Im ersten Quartal 2021 waren in der Schweiz 165 000 Personen bei einem regionalen Arbeitsvermittlungszentrum RAV als Arbeitslose registriert, rund 40 000 mehr als ein Jahr zuvor. Dadurch stieg auch die Arbeitslosenquote gemäss SECO von 2,7 Prozent in den ersten drei Monaten 2020 auf 3,6 Prozent im gleichen Quartal 2021, was eine Zunahme von 0,9 Prozentpunkten bedeutet. 

Weiterhin hohe Beanspruchung der Kurzarbeit 

Die Verlängerung bestehender sowie die Einführung neuer Massnahmen über den vergangenen Winter führte im Januar 2021 zu einem erneuten Anstieg der Anzahl Personen in Kurzarbeit auf 486 000. Das entspricht rund 9 Prozent aller Beschäftigten. Im Dezember 2020 waren es noch 374 000 Personen. Die Beanspruchung von Kurzarbeitsentschädigung blieb im ersten Quartal hoch und dürfte sich gemäss den provisorischen Zahlen ab März 2021 im Zuge der schrittweisen Lockerung der Massnahmen sukzessiv verringern. Im 1. Quartal 2021 waren aber deutlich weniger Personen von Kurzarbeit betroffen als während dem Vorjahreshoch im April 2020 (1,4 Millionen Personen, 26 Prozent der Beschäftigten).

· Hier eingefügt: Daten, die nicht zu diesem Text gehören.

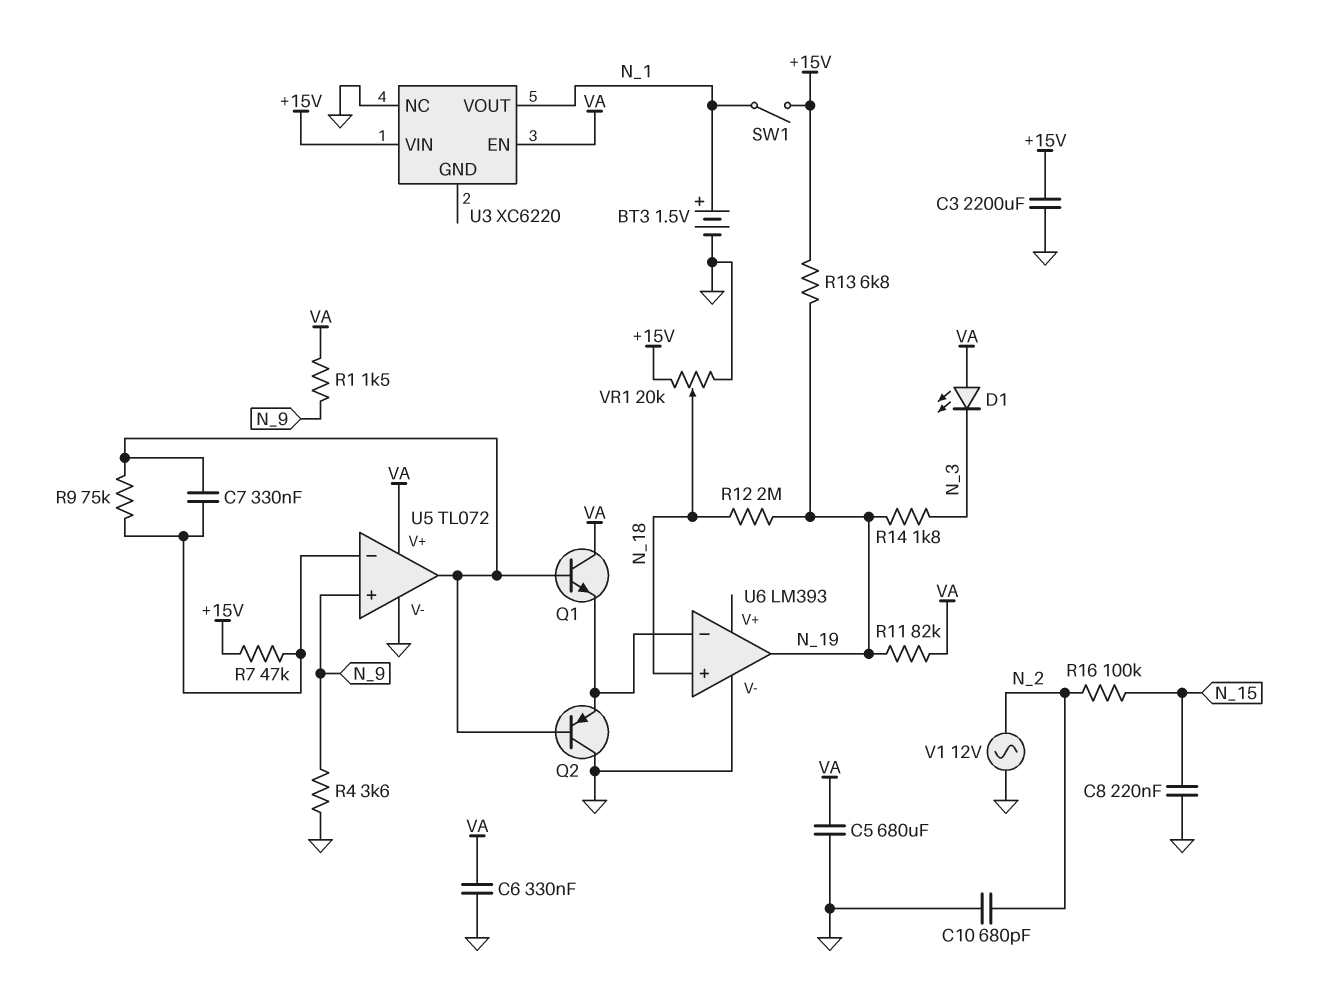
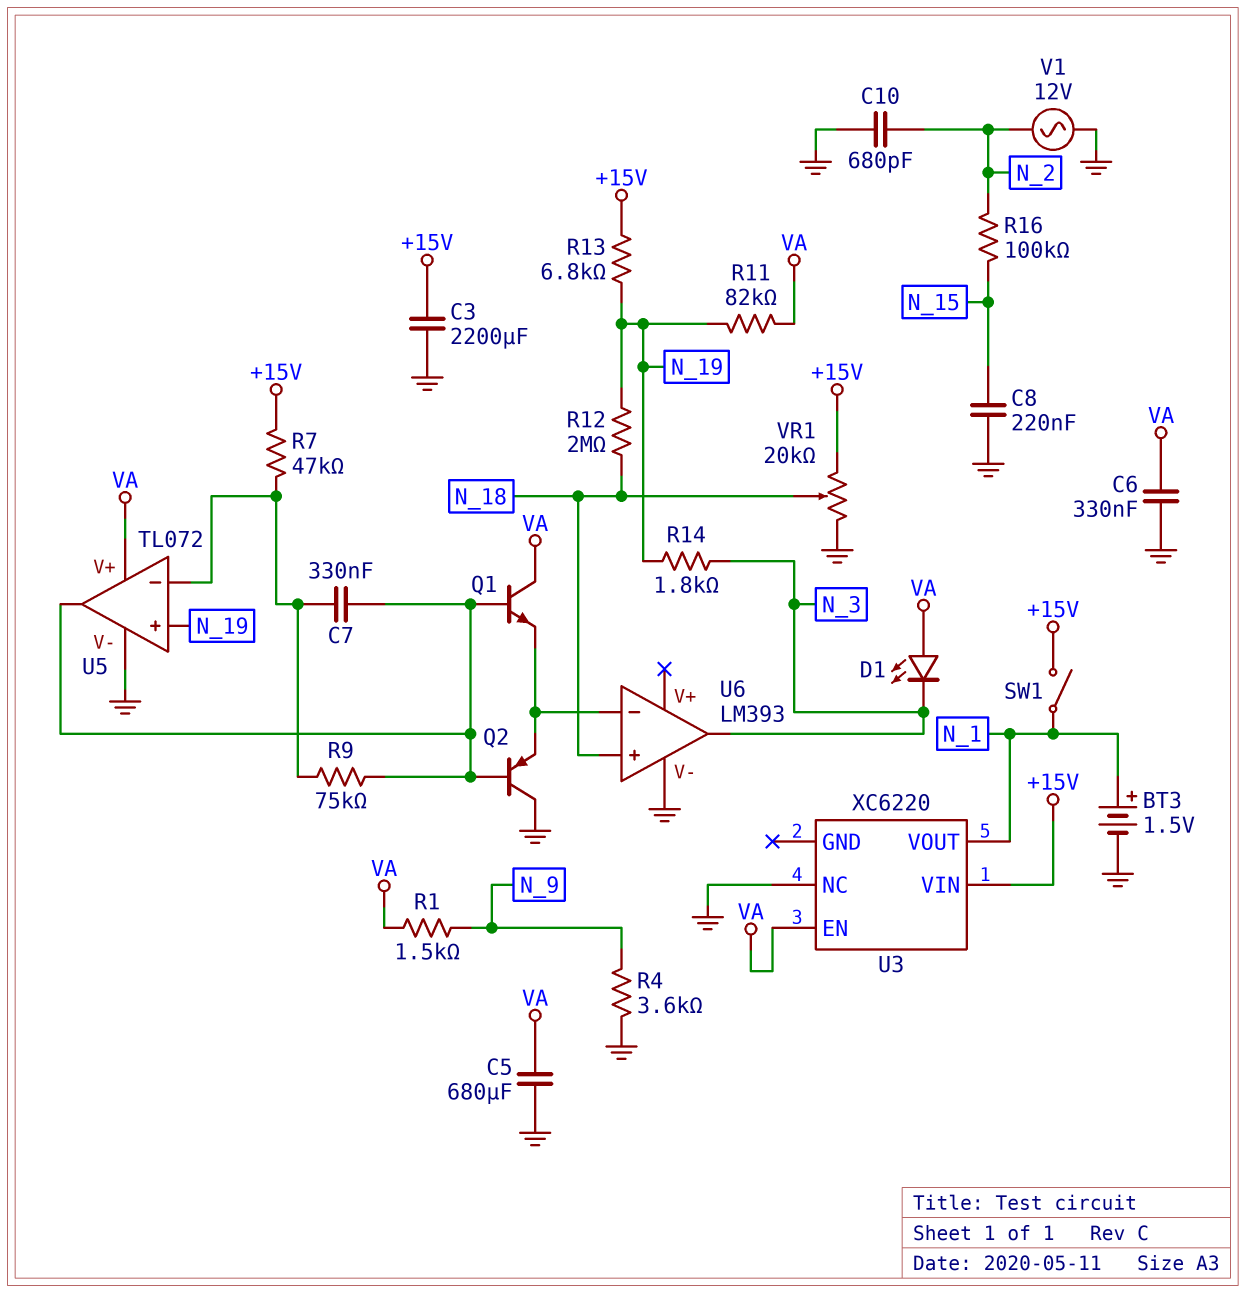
U5 pin in+: N_9 -> N_19
U6 pin out: N_19 -> N_3

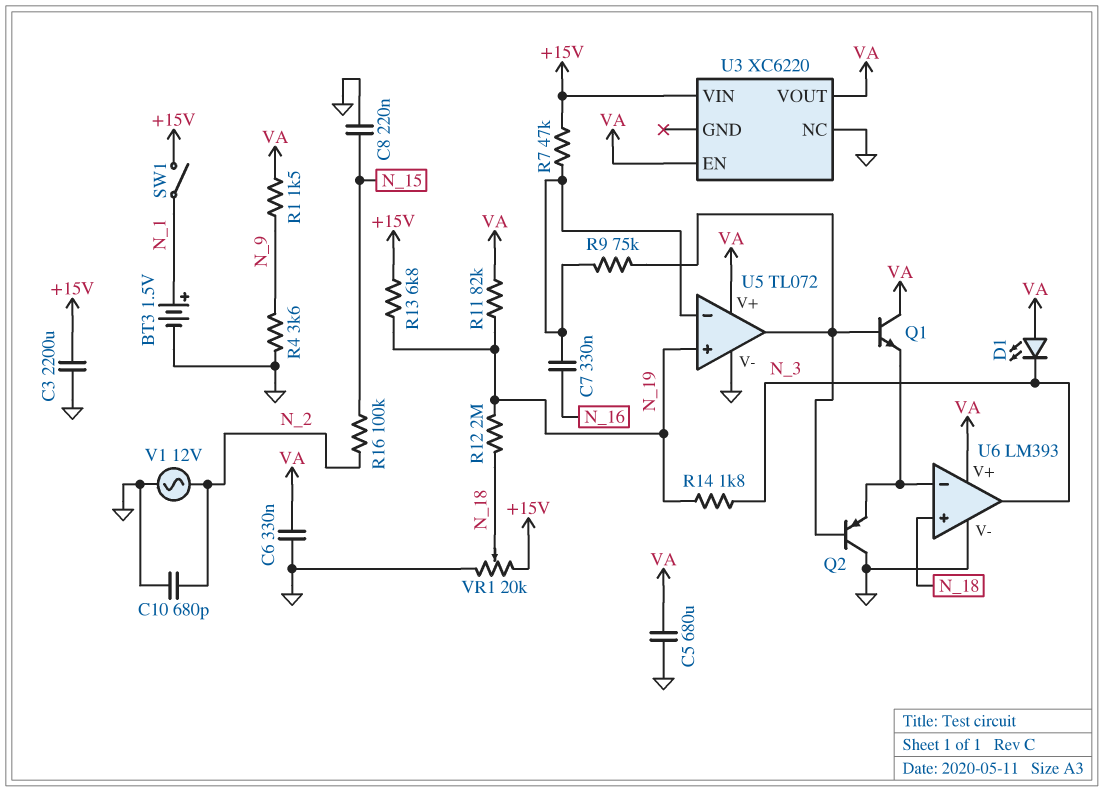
C7: 330nF (U5/in-, U5/out) -> 330nF (N_16, U5/in-)
U3 pin VOUT: N_1 -> VA
U6 pin V+: none -> VA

Die neuesten Zahlen des SECO: Arbeitslosigkeit im Juli 2021

Ende Juli 2021 waren 128 279 Arbeitslose bei den Regionalen Vermittlungszentren RAV eingeschrieben, 3542 weniger als im Vormonat. Die Arbeitslosenquote sank von 3,1 Prozent im Mai auf gegenwärtig 2,8 Prozent. Gegenüber dem Vorjahresmonat verringerte sich die Arbeitslosigkeit um 20 591 Personen (-13,8 Prozent).

Ausblick

Nachdem der Bundesrat am 11. August nun die Corona-Massnahmen äusserst vorsichtig und in homöopathischen Dosen weiter gelockert hat, könnte es zu einer leichten Erholung der Binnenwirtschaft kommen. Es wird mit einem Anstieg des privaten Konsums und mit einer voraussichtlichen Steigerung der Nachfragen für die Exportwirtschaft gerechnet. Fachleute schätzen, dass sich die Arbeitslosenquote bei 3,3 Prozent einpendeln und erst im Jahr 2022 auf einen Jahresdurchschnitt von 3,0 Prozent zurückgehen wird. Doch solche Prognosen stehen – wie es die Vergangenheit immer wieder gezeigt hat – auf wackeligen Beinen. Wie sagte schon Sokrates: «Ich weiss, dass ich nichts weiss», Alain Berset mag da die einzige Ausnahme sein.